Loader for species distribution dataset from Phillips et. al. (2006)
Read more in the User Guide.
data_home : optional, default: None
Specify another download and cache folder for the datasets. By default all scikit learn data is stored in ‘~/scikit_learn_data’ subfolders.
download_if_missing : optional, True by default
If False, raise a IOError if the data is not locally available instead of trying to download the data from the source site.
The data is returned as a Bunch object with the following attributes: :
coverages : array, shape = [14, 1592, 1212]
These represent the 14 features measured at each point of the map grid. The latitude/longitude values for the grid are discussed below. Missing data is represented by the value -9999.

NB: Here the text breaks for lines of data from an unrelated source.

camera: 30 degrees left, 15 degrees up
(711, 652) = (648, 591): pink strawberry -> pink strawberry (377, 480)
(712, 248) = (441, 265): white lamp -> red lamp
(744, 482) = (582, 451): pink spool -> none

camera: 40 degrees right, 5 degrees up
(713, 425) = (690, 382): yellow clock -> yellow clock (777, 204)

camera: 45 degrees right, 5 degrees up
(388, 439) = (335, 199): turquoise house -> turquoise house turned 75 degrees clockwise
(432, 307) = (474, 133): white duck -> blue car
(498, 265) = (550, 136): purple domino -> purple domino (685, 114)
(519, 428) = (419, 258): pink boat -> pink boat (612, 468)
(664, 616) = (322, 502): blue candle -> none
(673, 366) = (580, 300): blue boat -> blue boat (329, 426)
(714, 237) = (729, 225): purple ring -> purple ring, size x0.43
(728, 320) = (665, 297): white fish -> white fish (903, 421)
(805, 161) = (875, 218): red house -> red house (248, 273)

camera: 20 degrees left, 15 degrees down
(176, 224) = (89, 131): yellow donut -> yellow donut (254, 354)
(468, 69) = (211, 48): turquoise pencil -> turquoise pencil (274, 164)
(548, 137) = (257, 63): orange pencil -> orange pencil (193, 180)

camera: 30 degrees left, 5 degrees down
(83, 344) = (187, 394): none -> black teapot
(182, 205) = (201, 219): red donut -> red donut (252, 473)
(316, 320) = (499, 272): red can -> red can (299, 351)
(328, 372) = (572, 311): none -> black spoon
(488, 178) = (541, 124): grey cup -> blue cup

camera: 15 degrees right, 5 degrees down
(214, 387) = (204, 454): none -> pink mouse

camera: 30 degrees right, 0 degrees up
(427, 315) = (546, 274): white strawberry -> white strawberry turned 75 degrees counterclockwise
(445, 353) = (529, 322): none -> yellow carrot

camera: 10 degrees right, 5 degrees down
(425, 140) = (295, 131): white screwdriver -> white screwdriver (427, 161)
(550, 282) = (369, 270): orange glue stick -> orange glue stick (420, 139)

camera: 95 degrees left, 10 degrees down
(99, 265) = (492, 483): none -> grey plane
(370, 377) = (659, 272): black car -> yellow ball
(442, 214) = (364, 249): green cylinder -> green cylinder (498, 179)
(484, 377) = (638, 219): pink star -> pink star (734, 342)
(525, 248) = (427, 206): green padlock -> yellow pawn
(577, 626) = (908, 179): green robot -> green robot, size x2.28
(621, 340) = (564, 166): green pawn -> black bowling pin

train : record array, shape = (1623,)
The training points for the data. Each point has three fields:
- train[‘species’] is the species name
- train[‘dd long’] is the longitude, in degrees
- train[‘dd lat’] is the latitude, in degrees
test : record array, shape = (619,)
The test points for the data. Same format as the training data.
Nx, Ny : integers
The number of longitudes (x) and latitudes (y) in the grid
x_left_lower_corner, y_left_lower_corner : floats
The (x,y) position of the lower-left corner, in degrees
grid_size : float
The spacing between points of the grid, in degrees
- See examples/applications/plot_species_distribution_modeling.py for an example of using this dataset with scikit-learn
- “Maximum entropy modeling of species geographic distributions” S. J. Phillips, R. P. Anderson, R. E. Schapire - Ecological Modelling, 190:231-259, 2006.